Developmentalising Humanitarian Space: Questioning the value of development approaches to protracted displacement
by Katharina Schmidt
With the Syrian war entering its ninth year, the protracted situation of refugees in neighbouring countries has revived old debates about how to make short-term humanitarian assistance sustainable. ‘Development approaches’ to displacement have once again gained popularity, particularly in Jordan after the Compact agreement in 2016. The policy was meant to pave the way towards refugees’ independence from humanitarian aid by allowing them access to formal jobs in low-paid sectors. As such, it also introduced a change in international aid efforts, entailing a push for programming focused on long-term developmental interventions.
However, ‘doing development’ for refugees is far from self-explanatory, if not contradictory. Long-lasting prospects of development intervention often run counter to Syrians’ precarious future outlooks in Jordan, where they are denied fundamental rights and access to integration or citizenship. When one international humanitarian organisation wanted to engage in sustainable approaches to its WASH (Water, Shelter and Hygiene) services in the northern city of Irbid, these tensions became evident. Instead of delivering fresh water, the organisation started to improve infrastructure in apartments rented by Syrian refugees.

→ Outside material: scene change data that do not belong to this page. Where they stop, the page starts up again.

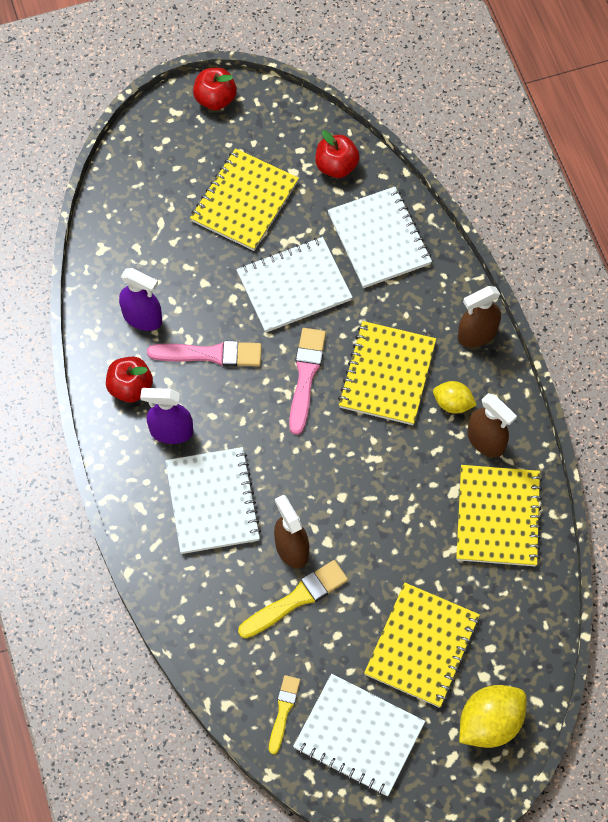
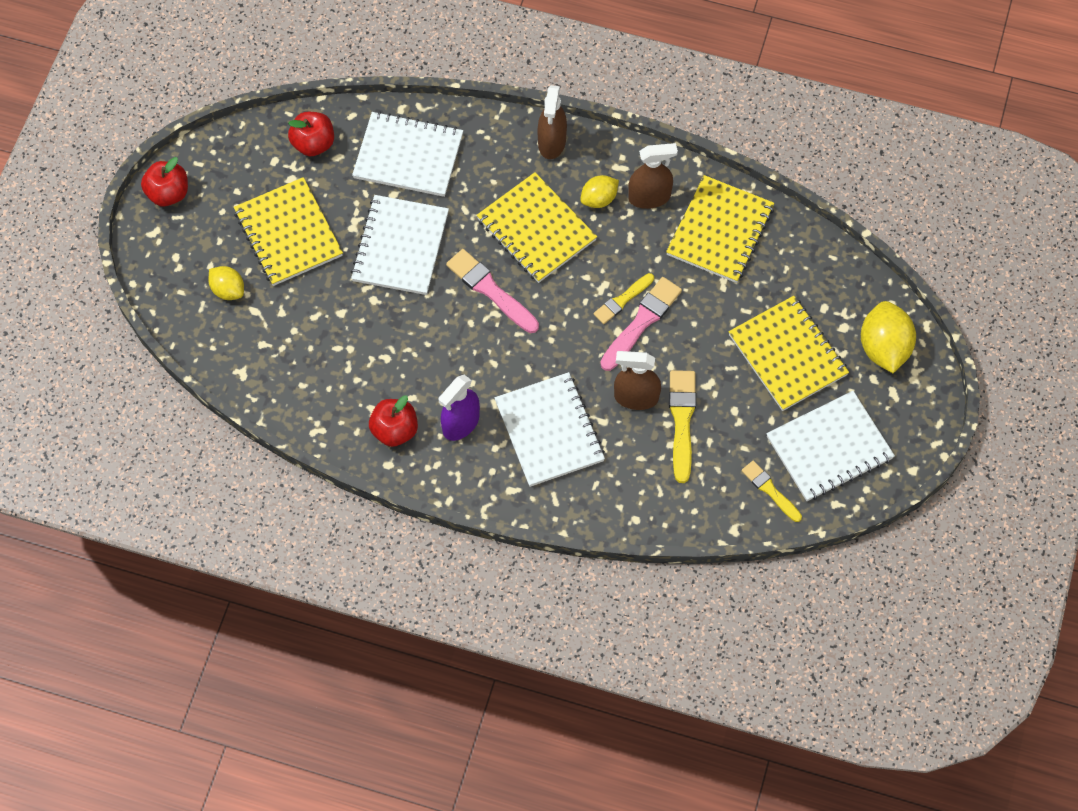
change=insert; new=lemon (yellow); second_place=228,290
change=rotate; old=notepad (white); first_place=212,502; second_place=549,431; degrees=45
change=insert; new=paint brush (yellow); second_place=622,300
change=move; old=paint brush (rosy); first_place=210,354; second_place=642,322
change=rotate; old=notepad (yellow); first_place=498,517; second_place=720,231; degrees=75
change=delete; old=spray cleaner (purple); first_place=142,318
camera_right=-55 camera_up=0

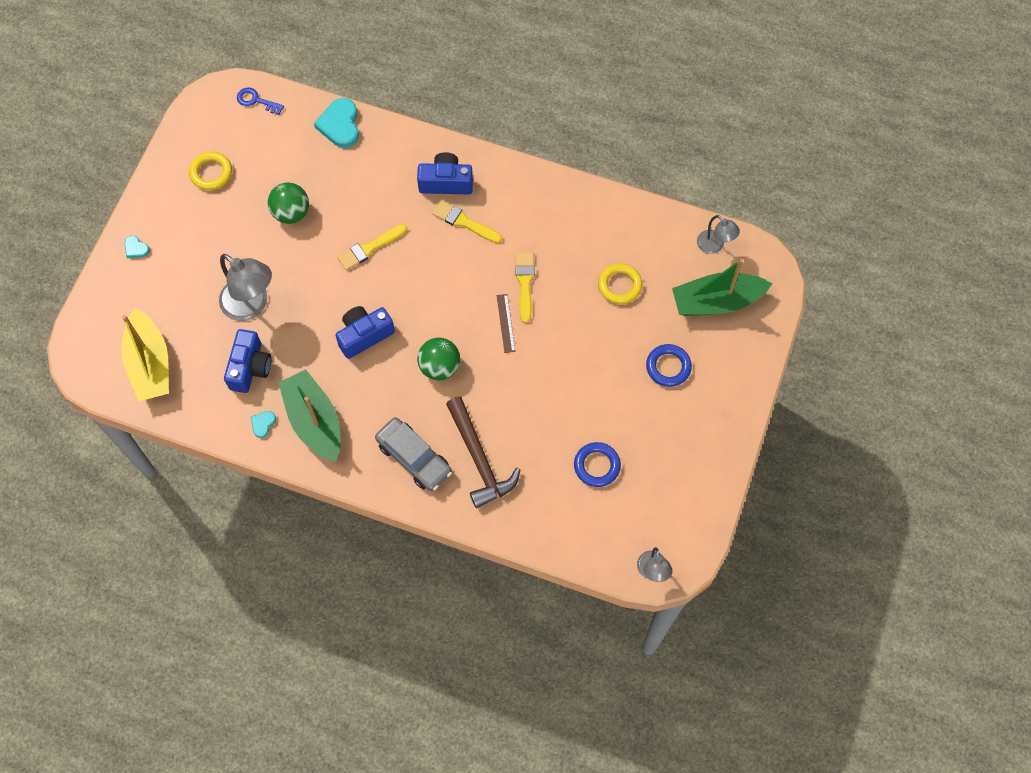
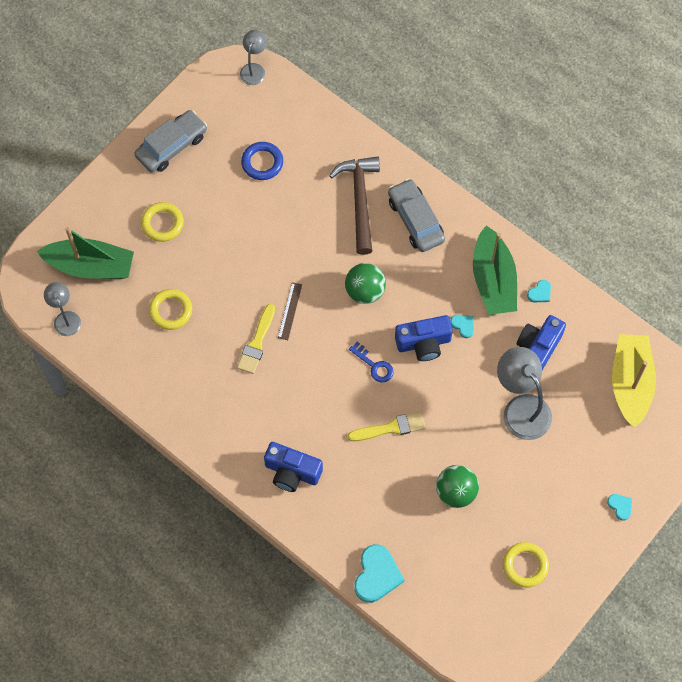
change=insert; new=automobile (grey); second_place=172,146
change=recolor; old=torus (cobalt); new=torus (yellow); first_place=668,367; second_place=162,223
change=move; old=latchkey (cobalt); first_place=256,101; second_place=374,365
change=insert; new=heart (teal); second_place=463,325
change=delete; old=paint brush (yellow); first_place=464,222
camera_right=-160 camera_up=0

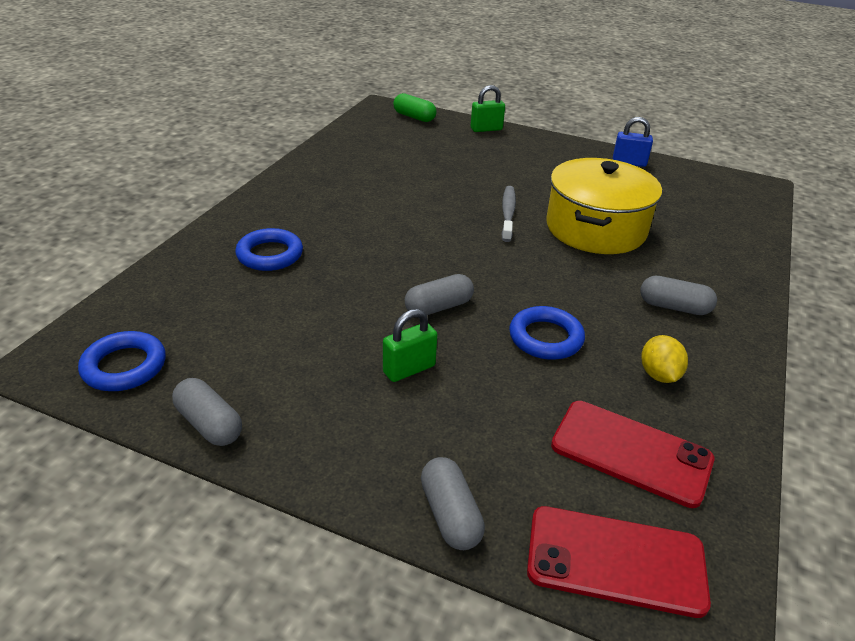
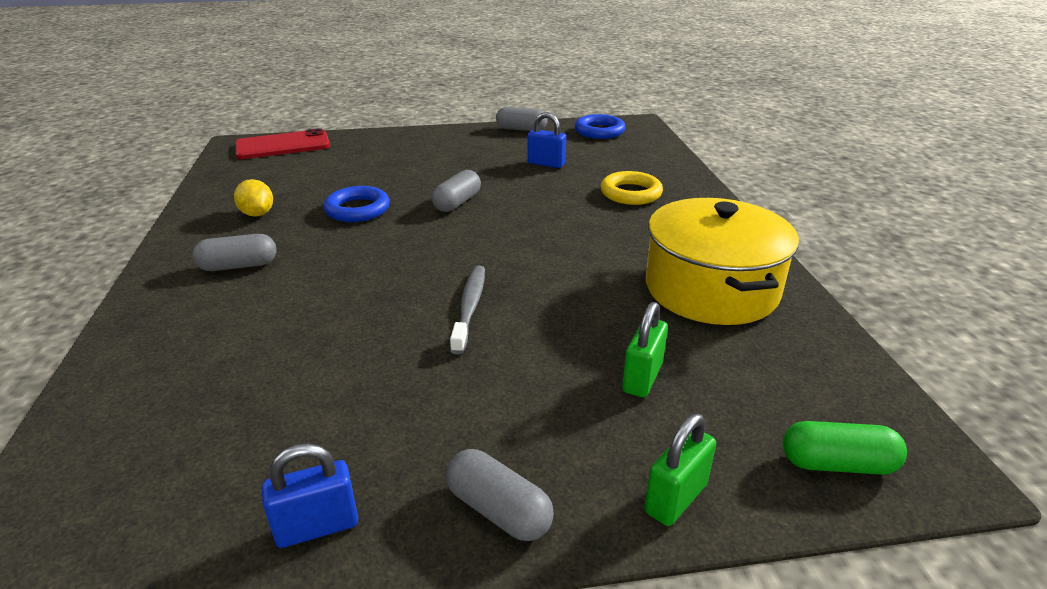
change=move; old=pill shape (grey); first_place=450,514; second_place=498,510
change=rotate; old=toothbrush (grey); first_place=508,213; second_place=469,307; degrees=-150
change=insert; new=small lock (cobalt); second_place=546,164
change=recolor; old=torus (cobalt); new=torus (yellow); first_place=270,255; second_place=631,193
change=move; old=small lock (green); first_place=409,369; second_place=642,378
change=move; old=stockpot (yellow); first_place=595,228; second_place=711,289
change=delete; old=phone (crimson); first_place=631,452
camera_right=150 camera_up=-5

By contracting the local water company, it installed toilets, sinks or water tanks in households.
The challenge, however, was that refugees are not allowed to own property and often live on informal or without-rent contracts – and are thereby at the mercy of their Jordanian landlords. As one project manager says, the landlords often take advantage of refugee tenants and the improvements they attract to apartments, only to throw them out after the renovation is done. While agencies try to negotiate protection measures such as lease agreements, their influence is limited: “In the end it is really if the landlord wants to kick them out there is not much we can do”, says the aid worker. This illustrates that development requires rights – in this case, the right to own property – and that a lack of those rights cannot be simply ‘developed away’.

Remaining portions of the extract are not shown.